= Chalabianlu (tribe) =

Turkophone Kurdish tribe in East Azerbaijan Province, Iran

Chalabianlu (چلبیانلو) is a Turkophone Kurdish tribe, dwelling for the most part in the Garamduz District of Arasbaran region, in East Azerbaijan Province of Iran.

== History ==
The Chalabianlu tribe migrated from Kurdistan to the Arasbaran region during the era of Ismail Shah through Naqadeh. In Arasbaran, they were known as "Dil Bilmez" among the Turkic population, meaning "Those who do not know our language" but gradually began speaking Turkic.

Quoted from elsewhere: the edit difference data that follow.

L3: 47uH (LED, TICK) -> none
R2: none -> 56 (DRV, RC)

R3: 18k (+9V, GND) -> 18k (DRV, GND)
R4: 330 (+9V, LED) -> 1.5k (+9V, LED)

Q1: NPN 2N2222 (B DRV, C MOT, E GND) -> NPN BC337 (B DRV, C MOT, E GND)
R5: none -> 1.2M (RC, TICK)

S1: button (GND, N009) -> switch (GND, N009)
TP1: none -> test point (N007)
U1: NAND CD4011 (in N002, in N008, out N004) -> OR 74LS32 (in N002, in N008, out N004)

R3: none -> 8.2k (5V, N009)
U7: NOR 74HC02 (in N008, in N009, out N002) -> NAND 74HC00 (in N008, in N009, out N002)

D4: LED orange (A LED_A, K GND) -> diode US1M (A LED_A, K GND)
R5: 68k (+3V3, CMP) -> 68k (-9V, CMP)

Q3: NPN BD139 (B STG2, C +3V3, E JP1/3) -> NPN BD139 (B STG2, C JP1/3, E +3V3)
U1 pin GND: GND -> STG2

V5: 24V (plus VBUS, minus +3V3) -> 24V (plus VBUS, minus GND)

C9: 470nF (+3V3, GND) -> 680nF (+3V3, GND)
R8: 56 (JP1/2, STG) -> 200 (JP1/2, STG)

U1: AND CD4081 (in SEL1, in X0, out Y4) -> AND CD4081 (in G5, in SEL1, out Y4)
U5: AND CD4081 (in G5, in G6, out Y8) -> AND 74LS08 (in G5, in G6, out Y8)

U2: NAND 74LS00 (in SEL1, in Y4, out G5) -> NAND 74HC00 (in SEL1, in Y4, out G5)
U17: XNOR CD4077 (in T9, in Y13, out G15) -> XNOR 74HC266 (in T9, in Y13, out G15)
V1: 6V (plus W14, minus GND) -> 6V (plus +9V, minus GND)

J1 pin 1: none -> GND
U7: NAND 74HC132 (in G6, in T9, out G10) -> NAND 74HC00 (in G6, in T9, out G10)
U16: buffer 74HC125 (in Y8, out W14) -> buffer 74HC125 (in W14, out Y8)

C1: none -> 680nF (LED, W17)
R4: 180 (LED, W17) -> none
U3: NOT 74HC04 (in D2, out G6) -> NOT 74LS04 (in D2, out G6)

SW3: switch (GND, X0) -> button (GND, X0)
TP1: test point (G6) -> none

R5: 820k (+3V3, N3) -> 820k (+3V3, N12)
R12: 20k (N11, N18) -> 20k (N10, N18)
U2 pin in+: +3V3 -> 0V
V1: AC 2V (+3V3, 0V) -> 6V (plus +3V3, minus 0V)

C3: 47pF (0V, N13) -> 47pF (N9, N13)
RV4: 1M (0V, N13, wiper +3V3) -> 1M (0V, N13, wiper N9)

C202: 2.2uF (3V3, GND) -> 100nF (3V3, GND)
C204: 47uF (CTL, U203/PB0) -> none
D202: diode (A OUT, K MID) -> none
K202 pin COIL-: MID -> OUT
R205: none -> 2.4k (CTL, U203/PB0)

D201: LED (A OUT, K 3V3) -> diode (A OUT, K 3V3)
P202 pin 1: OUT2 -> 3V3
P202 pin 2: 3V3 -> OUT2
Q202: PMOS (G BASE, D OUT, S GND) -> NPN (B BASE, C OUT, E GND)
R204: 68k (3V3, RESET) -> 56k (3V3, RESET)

In 1810_1811, the tribe rebelled and crossed the Aras River towards the Mugan plain, but were forced to return to Arasbaran. During the era of Naser al-Din Shah Qajar, the most notorious bandit in the country was the chief of the Chalabianlu tribe, Rahim Khan.

In the wake of the Russo-Persian War from 1804 to 1813, the Chalabianlu was the second largest tribe of Arasbaran with 1500 tents and houses. The tribe was a staunch supporter of Mozaffar ad-Din Shah Qajar during the Persian Constitutional Revolution.

In 1960, the tribe comprised 1,974 households and, by then, nearly all were sedentary.

==Bibliography==
- Oberling, Pierre (1964). "The Tribes of Qaraca Dag: A Brief History"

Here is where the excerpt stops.